Mr Cameron has dismissed talk of a second referendum as being “for the birds”, insisting he would respond to a Leave vote by immediately triggering Article 50 of the Lisbon Treaty, which sets out a two-year process for negotiating terms for withdrawal.

But Lord Howard suggested he could pause the process by up to a month for EU leaders to come back with a better deal for Britain. “I think it is quite likely that during that month they would say ‘let’s talk some more, let’s see if we can reach a different agreement and perhaps you could have a second referendum’. If, after a month or so they don’t, then Article 50 would have to be triggered and negotiations to leave would begin,” he told BBC Radio 4’s Today programme.

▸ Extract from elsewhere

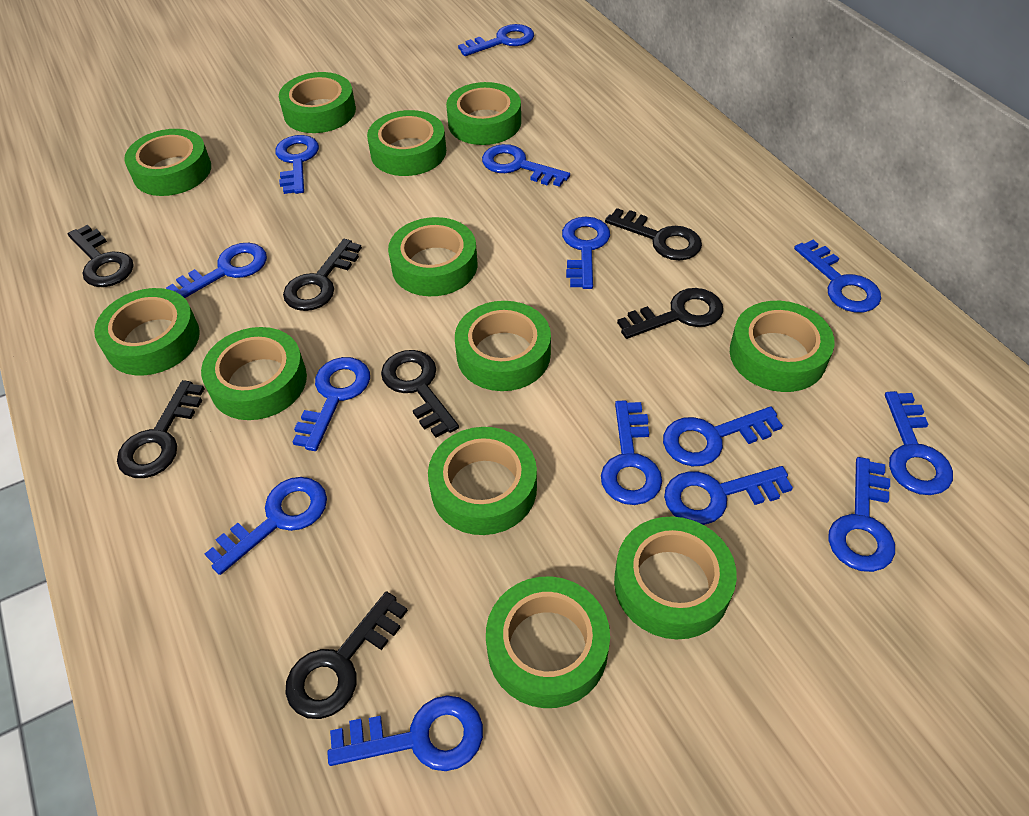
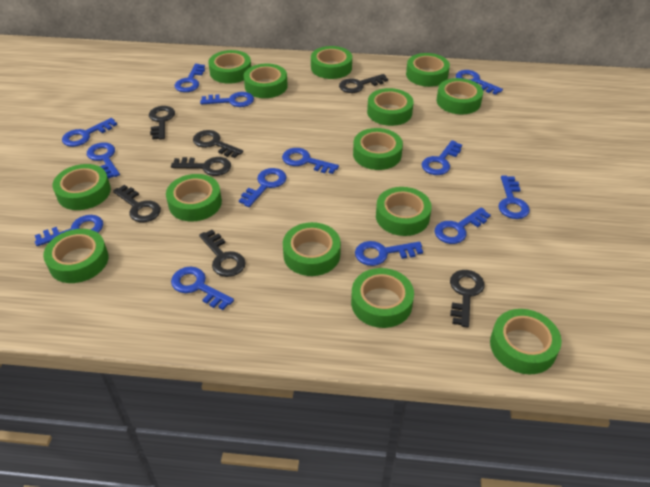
blue key: 14 -> 13
green tape: 12 -> 14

But the Prime Minister insisted that voters will be making “a single decision, a final decision” on 23 June.

Asked about Lord Howard’s comments during a visit to an aviation factory near Cardiff, the PM said: “This idea that there is some third way – as some are suggesting – between in and out, that we vote out in order to have another renegotiation, another referendum, I think that is a complete fiction.

“It’s a very simple question on the ballot paper – you either remain in the European Union or you leave the European Union. I think people really to need understand that it’s a single decision, it’s a final decision, and there are only two choices.”

Meanwhile, the Chancellor warned about the economic impact of Brexit during a visit to Shanghai for a summit of G20 finance ministers.